Certain Conventional Oil and Natural Gas Properties

Notes to Statement of Revenues and Direct Operating Expenses

Years ended December 31, 2012, 2011 and 2010

Note 1. Basis of Presentation

The accompanying historical statements of revenues and direct operating expenses present the revenues less direct operating expenses of certain shallow conventional non-shale oil and natural gas properties owned by a newly formed partnership entity, EXCO/HGI JV Assets, LLC, or the Partnership, and hereinafter collectively referred to as the Partnership Properties.

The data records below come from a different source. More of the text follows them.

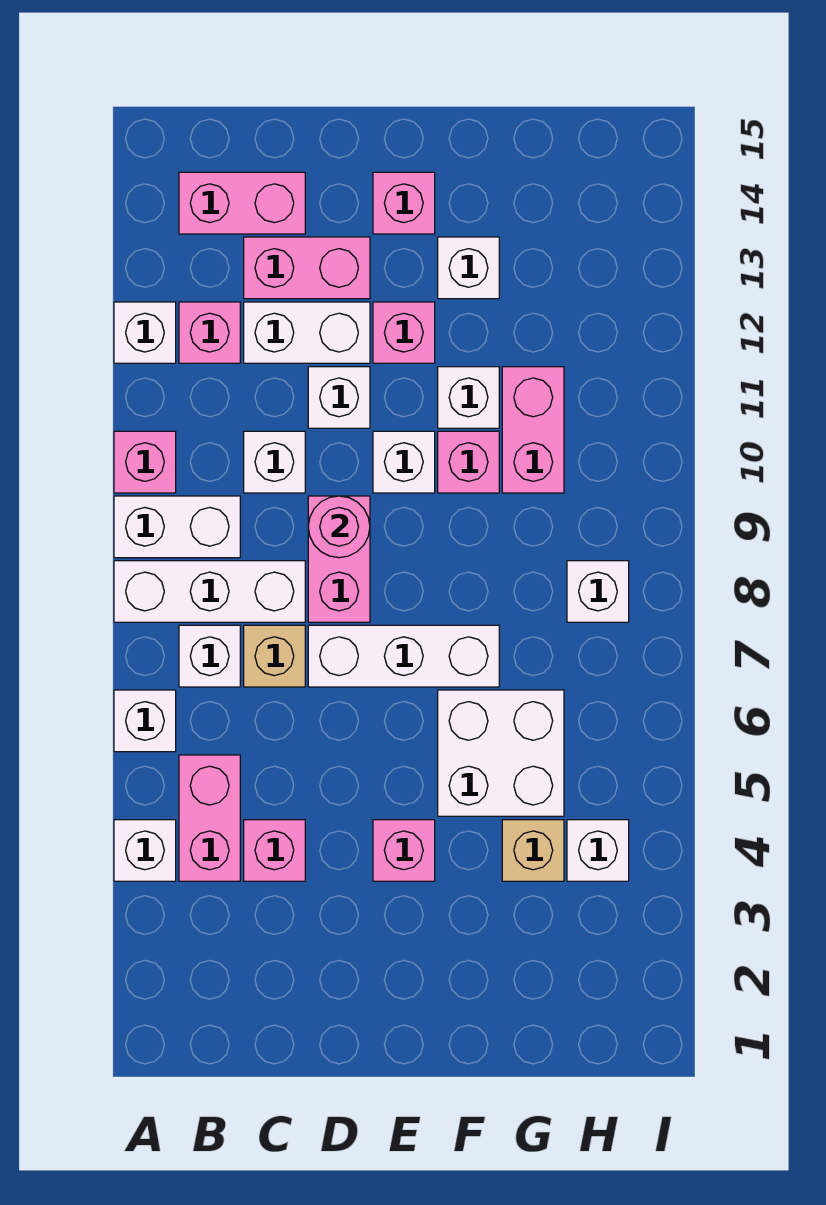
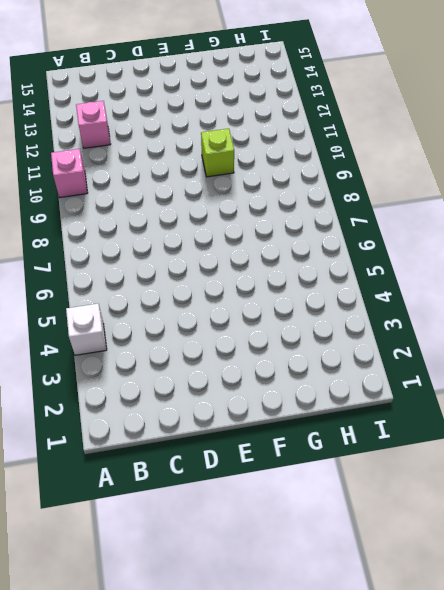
lime brick F10 level 1 -> pink brick F10 level 1
none -> white brick A6 level 1
none -> white brick A8:C8 level 1
none -> white brick A9:B9 level 1
none -> white brick A12 level 1

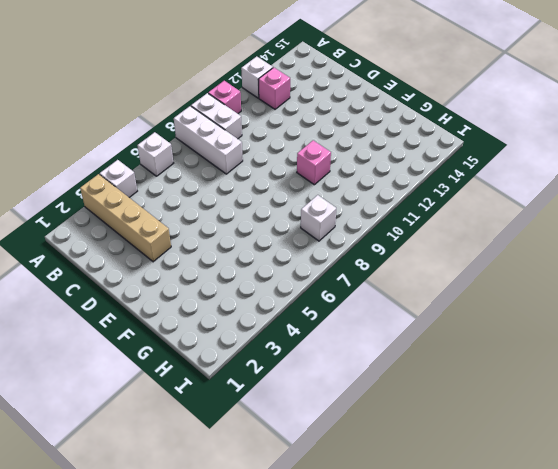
tan brick A3:D3 level 1 -> none
none -> pink brick B4:B5 level 1
none -> white brick B7 level 1
none -> pink brick B14:C14 level 1
none -> pink brick C4 level 1

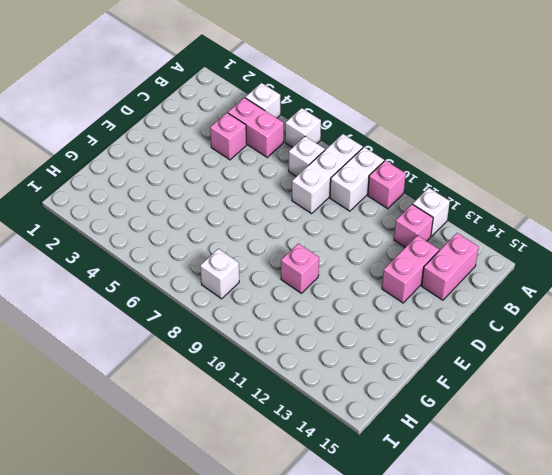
none -> tan brick C7 level 1
none -> white brick C10 level 1
none -> white brick C12:D12 level 1
none -> white brick D7:F7 level 1

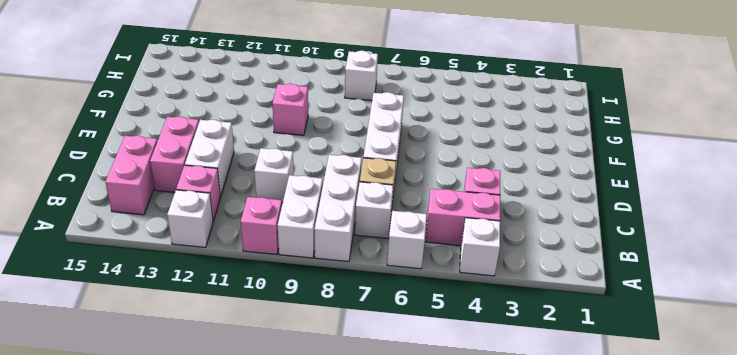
none -> pink brick D8:D9 level 1
none -> white brick D11 level 1
none -> pink brick E4 level 1
none -> white brick E10 level 1

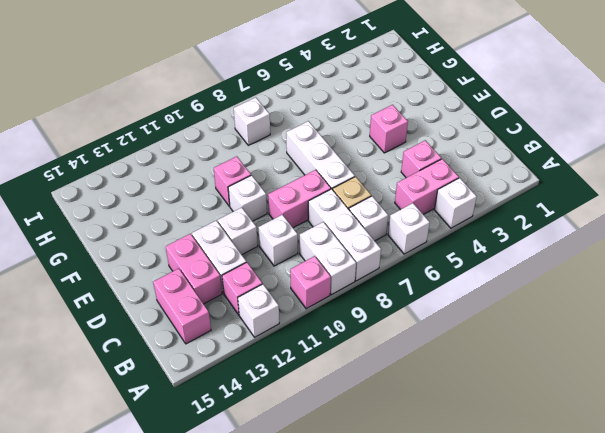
none -> pink brick E12 level 1
none -> pink brick E14 level 1
none -> white brick F5:G6 level 1
none -> white brick F11 level 1

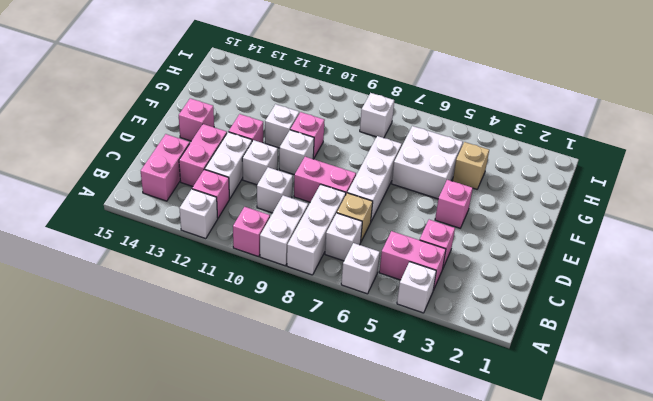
none -> white brick F13 level 1
none -> pink brick G10:G11 level 1
none -> white brick H4 level 1
none -> pink round brick D9 level 2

The Partnership was formed on February 14, 2013 pursuant to the agreements governing the transaction between EXCO Resources, Inc., or EXCO, and its subsidiaries and HGI Energy Holdings, LLC, a wholly owned subsidiary of Harbinger Group Inc., or HGI. EXCO contributed certain conventional non-shale assets in East Texas and North Louisiana and its shallow Canyon Sand and other assets in the Permian Basin of West Texas in exchange for cash consideration of $573.3 million, after customary preliminary purchase price adjustments to reflect an effective date of July 1, 2012, and a 25.5% economic interest in the partnership. HGI owns the remaining 74.5% economic interest in the Partnership.

Immediately following closing, the Partnership entered into an agreement to purchase all of the shallow Cotton Valley assets from an affiliate of BG Group plc, or BG Group, for $130.9 million, after customary preliminary purchase price adjustments. The assets acquired as a result of this transaction represented incremental working interests in properties previously owned by the Partnership. The transaction closed March 5, 2013 and was funded with borrowings from the Partnership’s credit agreement.

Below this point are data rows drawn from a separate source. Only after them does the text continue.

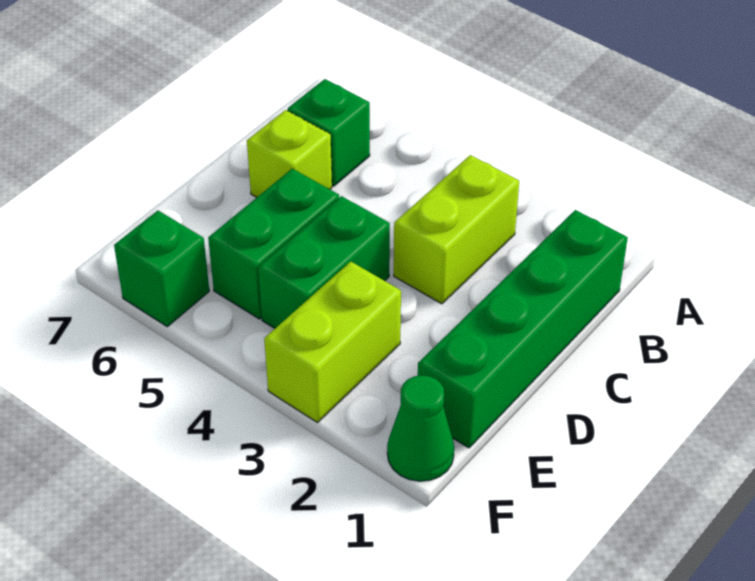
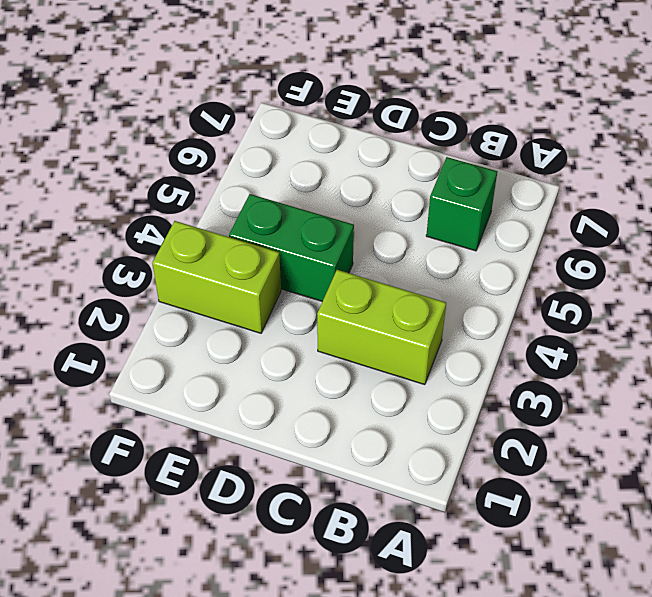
none -> green brick B1:E1 level 1
none -> lime brick C6 level 1

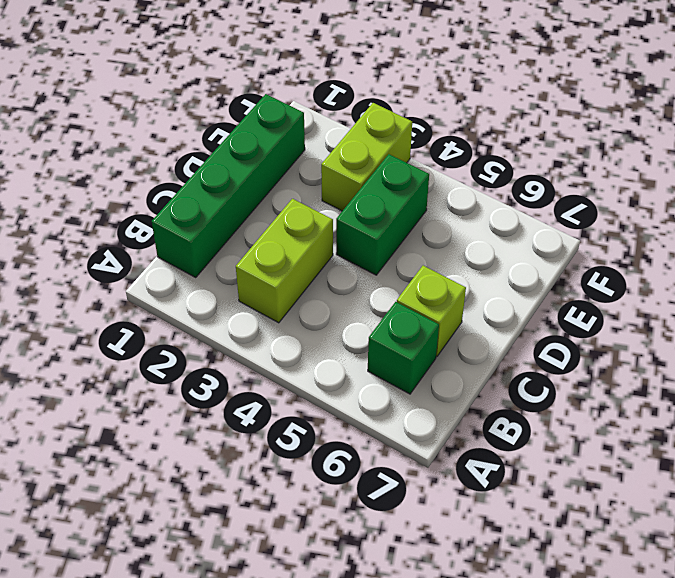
none -> green brick D5:E5 level 1
none -> green cone F1 level 1

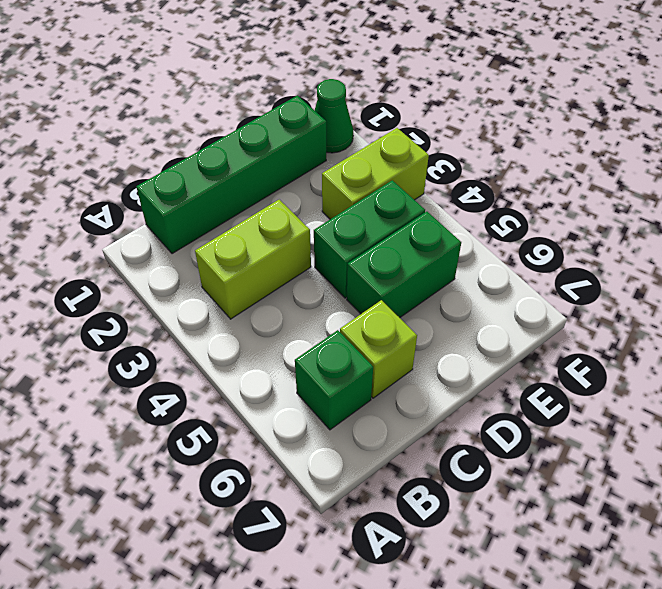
none -> green brick F6 level 1

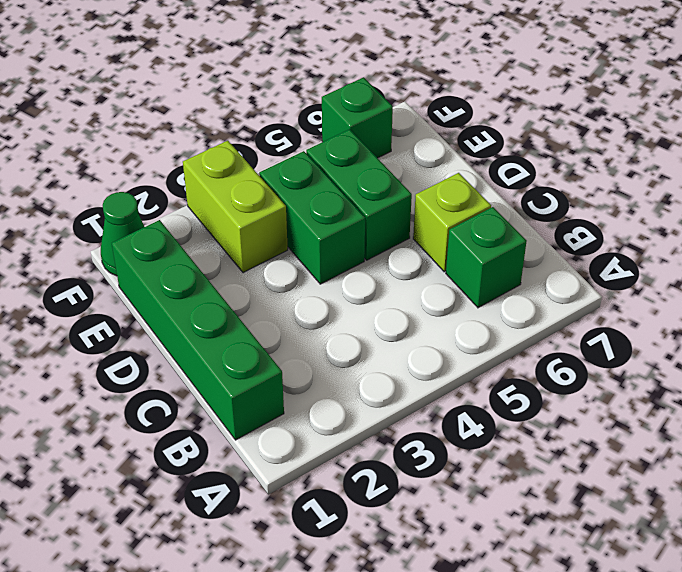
none -> lime brick B3:C3 level 1

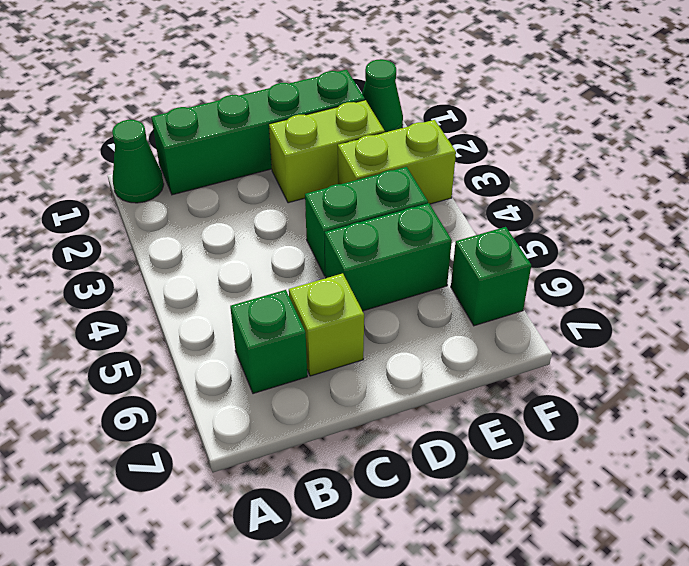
green cone A1 level 1 -> none
lime brick D2:E2 level 1 -> lime brick B3:C3 level 1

The historical statements of revenues and direct operating expenses of the Partnership Properties are presented in order to comply with the rules and regulations of the Securities and Exchange Commission, or SEC, for businesses acquired. These statements were prepared from the historical accounting records of EXCO, including the properties purchased from BG Group, as EXCO is the operator of the properties.

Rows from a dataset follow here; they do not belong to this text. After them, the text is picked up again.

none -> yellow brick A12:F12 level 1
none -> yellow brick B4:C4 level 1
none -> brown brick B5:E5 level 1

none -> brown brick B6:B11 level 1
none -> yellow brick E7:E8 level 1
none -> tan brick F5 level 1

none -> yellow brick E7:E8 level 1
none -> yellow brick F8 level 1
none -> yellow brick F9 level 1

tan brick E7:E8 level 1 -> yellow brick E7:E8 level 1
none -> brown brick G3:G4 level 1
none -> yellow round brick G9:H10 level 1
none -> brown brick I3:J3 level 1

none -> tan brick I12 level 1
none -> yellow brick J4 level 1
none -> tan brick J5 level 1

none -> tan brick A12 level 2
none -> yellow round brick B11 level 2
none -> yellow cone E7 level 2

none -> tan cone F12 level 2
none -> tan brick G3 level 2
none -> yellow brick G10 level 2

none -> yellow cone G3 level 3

Since separate historical financial statements in accordance with accounting principles generally accepted in the United States of America, or GAAP, have never been prepared for the Partnership Properties, certain indirect expenses, as further described in Note 4. Excluded Expenses, were not allocated to the Partnership Properties and have been excluded from the accompanying statements. Any attempt to allocate these expenses would require significant and judgmental allocations, which would be arbitrary and would not be indicative of the performance of the properties on a stand-alone basis. Accordingly, the financial statements required under Rule 3-05 of Securities and Exchange Commission Regulation S-X (balance sheet, income statement, cash flow and statement of stockholders’ equity) prepared in accordance GAAP are not presented and these statements of revenues and direct operating expenses do not represent a complete set of financial statements reflecting financial position, results of operations, partners’ equity and cash flows of the Partnership Properties and are not necessarily indicative of the results of operations for the Partnership Properties going forward.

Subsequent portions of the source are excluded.